On the one hand, such narrow evaluative measures necessitate reflecting on the colonial exclusions of measurement and evaluation. As Kelly and Htwe (Citation2023, 4) argue: ‘Evaluation is colonized when outsiders design the programme, define outcomes and indicators of success, pose evaluation questions, gather and analyse data, and formulate results in ways that ignore and silence Indigenous and local voices’. On the other, these evaluation methods do not confront the structural barriers to employment, education, and other opportunities that Indigenous peoples routinely encounter in Canada, those that include chronically underfunded on-reserve education, racism in hiring practices, workplace discrimination, and the devaluation of Indigenous knowledge and cultural systems (Public Policy Forum Citation2020).

More foundationally, by stressing educational and employment attainment and success, the programme is not only interested in development work abroad but is also concerned with ‘developing’ Indigenous communities too. Through these employment opportunities, the programme implies that the central role of the Canadian government is to ensure Indigenous interns engage in markers of modernity, namely capitalist productivity and labour market participation. This speaks to the contradictory dynamics at the heart of the IAYI. Despite the government championing the potential of Indigenous interns as global citizens who have the capacity to help distant others, there is an underlying scepticism raised over whether Indigenous youth are truly capable of this – especially with the IAYI’s focus on providing employment and skill-building opportunities where Indigenous interns need, most pivotally, government support to ‘develop’ themselves.

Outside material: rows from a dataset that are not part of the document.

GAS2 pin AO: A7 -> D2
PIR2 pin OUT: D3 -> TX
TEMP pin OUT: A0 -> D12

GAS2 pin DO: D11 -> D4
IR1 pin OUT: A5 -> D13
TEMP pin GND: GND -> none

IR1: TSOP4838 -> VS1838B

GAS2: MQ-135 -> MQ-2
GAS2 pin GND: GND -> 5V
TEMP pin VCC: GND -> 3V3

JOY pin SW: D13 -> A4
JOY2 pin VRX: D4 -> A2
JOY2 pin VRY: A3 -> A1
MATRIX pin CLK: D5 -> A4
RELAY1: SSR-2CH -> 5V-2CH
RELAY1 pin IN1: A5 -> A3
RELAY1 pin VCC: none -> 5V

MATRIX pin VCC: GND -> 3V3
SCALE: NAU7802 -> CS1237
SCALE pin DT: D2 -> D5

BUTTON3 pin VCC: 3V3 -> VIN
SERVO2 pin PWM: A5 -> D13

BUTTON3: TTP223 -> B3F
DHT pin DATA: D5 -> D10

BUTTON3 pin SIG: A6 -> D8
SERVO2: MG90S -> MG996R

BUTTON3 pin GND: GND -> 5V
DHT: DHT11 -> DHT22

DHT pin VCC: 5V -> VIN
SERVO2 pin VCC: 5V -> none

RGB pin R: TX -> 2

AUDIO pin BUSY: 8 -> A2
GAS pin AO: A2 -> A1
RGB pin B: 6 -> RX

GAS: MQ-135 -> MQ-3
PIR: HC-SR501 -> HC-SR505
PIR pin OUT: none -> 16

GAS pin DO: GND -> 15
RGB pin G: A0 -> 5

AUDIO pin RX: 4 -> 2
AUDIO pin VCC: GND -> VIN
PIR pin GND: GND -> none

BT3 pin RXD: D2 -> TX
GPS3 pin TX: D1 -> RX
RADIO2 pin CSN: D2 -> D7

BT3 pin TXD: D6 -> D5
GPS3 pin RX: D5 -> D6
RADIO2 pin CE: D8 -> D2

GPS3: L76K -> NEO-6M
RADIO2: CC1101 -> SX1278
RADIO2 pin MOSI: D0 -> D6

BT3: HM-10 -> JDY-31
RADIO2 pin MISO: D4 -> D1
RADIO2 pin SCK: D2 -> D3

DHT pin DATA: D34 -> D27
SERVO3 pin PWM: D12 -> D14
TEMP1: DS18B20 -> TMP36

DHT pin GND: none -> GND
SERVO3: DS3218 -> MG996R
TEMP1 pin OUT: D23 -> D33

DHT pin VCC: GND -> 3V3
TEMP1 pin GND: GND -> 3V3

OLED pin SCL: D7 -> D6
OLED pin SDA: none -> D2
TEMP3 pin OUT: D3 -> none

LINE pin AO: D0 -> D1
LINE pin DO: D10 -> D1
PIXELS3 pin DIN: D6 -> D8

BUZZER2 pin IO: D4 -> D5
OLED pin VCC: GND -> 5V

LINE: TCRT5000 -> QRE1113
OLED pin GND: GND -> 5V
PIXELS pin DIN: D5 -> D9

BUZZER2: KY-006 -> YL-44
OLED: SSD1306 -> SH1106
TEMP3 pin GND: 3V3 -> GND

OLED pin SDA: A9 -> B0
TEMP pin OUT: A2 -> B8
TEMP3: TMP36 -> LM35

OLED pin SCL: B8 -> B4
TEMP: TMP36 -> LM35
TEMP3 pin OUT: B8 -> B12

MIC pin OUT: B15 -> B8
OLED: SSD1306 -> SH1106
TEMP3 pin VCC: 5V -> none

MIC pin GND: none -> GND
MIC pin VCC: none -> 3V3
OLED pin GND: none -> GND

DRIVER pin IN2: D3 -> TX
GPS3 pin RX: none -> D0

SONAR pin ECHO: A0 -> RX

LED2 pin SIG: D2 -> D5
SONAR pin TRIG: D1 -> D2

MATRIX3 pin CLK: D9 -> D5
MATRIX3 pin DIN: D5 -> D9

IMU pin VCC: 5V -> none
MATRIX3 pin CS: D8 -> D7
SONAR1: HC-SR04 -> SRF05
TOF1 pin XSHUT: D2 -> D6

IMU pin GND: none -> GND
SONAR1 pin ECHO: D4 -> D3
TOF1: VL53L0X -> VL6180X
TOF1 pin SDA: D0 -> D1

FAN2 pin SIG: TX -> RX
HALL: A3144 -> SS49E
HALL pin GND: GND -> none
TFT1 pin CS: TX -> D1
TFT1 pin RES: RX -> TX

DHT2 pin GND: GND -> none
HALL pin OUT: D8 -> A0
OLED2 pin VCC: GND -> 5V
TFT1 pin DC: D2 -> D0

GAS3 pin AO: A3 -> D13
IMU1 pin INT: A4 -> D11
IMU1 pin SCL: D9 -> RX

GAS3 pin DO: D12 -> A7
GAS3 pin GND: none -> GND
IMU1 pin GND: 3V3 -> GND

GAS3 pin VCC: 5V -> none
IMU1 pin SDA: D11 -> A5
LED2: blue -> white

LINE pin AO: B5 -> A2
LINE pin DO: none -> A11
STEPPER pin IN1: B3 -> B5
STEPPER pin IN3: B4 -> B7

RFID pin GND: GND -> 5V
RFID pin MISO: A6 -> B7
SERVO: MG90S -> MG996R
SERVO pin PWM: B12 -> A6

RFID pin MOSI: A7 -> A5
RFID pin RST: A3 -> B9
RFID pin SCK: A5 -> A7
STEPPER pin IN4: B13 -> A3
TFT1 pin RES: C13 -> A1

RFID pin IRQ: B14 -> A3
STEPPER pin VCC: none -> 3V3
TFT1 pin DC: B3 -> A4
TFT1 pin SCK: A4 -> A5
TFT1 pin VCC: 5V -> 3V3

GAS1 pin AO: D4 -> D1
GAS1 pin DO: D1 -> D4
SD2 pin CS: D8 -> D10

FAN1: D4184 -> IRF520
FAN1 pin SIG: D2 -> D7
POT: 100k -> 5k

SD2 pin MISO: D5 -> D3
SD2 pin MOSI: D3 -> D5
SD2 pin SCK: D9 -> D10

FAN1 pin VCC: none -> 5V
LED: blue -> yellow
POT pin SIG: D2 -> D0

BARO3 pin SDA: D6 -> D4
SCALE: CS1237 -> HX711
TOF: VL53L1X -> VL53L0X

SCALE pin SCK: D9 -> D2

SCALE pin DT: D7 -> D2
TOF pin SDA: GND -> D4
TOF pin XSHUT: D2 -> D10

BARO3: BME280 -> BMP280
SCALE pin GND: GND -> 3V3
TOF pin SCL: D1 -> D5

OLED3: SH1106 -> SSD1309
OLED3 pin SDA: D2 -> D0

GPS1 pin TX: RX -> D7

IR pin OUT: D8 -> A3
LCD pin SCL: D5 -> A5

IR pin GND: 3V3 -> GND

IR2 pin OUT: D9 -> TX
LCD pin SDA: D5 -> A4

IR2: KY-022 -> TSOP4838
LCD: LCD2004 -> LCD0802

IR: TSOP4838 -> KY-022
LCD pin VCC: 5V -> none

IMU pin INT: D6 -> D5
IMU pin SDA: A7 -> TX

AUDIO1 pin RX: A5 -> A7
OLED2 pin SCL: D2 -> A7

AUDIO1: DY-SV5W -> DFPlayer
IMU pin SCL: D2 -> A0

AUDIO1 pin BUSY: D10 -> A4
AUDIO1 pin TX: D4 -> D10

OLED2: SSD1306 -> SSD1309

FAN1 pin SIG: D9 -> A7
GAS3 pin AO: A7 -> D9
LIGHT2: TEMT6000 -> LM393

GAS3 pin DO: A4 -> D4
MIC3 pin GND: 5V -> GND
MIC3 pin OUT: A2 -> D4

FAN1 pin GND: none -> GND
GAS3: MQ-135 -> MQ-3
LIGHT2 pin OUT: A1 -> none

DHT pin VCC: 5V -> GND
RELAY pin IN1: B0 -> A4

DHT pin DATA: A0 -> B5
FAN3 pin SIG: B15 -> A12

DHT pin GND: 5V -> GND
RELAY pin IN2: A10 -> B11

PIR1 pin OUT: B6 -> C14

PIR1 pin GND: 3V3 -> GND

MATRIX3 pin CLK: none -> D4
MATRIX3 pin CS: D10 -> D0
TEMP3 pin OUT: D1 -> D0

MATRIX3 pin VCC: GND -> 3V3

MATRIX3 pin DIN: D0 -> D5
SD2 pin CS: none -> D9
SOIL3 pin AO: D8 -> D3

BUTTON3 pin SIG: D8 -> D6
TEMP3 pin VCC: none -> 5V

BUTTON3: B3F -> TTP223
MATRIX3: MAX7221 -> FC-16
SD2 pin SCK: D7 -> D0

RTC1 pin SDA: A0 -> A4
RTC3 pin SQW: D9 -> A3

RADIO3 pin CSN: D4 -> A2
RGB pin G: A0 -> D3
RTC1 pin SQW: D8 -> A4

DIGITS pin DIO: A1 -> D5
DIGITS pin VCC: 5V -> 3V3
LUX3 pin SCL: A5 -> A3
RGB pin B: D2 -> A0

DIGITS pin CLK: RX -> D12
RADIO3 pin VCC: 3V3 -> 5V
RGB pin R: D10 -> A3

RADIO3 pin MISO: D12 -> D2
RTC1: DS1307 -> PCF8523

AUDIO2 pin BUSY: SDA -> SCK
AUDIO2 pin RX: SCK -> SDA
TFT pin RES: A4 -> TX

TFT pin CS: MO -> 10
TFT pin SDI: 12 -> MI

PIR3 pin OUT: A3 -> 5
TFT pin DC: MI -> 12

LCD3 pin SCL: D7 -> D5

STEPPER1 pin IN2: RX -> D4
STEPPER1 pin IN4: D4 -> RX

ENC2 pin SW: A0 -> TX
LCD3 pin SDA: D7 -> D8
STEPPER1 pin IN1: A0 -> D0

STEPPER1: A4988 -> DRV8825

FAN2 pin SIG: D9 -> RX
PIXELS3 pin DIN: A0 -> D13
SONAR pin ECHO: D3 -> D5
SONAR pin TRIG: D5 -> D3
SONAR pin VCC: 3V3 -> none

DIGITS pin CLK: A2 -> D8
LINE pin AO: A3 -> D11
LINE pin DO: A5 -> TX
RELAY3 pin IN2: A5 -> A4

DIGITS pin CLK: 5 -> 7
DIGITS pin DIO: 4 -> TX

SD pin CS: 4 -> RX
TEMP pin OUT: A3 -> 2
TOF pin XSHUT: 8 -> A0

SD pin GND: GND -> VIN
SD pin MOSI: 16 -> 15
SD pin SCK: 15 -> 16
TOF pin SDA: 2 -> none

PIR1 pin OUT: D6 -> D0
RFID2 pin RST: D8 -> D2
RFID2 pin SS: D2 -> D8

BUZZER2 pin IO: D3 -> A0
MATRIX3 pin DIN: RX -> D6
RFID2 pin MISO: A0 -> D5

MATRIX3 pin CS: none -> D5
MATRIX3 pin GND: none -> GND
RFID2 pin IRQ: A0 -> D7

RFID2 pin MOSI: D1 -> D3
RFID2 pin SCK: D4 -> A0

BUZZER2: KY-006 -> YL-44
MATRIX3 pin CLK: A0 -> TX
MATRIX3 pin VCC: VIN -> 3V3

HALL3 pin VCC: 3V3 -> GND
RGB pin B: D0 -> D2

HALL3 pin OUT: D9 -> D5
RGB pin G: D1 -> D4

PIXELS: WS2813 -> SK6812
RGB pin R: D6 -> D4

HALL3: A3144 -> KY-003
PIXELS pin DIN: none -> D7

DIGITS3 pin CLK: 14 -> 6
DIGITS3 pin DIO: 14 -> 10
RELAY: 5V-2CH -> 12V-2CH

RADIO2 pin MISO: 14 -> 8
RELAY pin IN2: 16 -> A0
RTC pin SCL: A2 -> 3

These contradictions only make sense when we are attuned to the colonial logics of the programme. These imply Indigenous interns only become empowered and responsible global citizens when they remove themselves from their Indigenous homes and communities, and, instead, take on government-gifted employment opportunities that they, presumably, are unlikely to otherwise gain on their own. As Simpson (Citation2016, 8) notes, ‘[settler colonial] states have to be involved in this ongoing “moving away” because they fundamentally need this land and its resources to fuel themselves and keep producing themselves of course, as a political order’. Importantly, however, framing Indigenous youth as individual, autonomous economic agents of use to the capitalist marketplace, as opposed to relationally embedded members of their communities, land, and knowledge systems (Moreton-Robinson Citation2016), represents not empowerment, but potential colonial violence – an important reminder when confronting colonial relations in development more generally. In the words of Taiaike-Alfred (Citation2009, 44), ‘the colonial-capitalist enterprise will not lead to empowerment and reconciliation given that it relies on “the destruction or dispersal of Indigenous populations from their homelands to ensure access to industrial exploitation enterprises”’.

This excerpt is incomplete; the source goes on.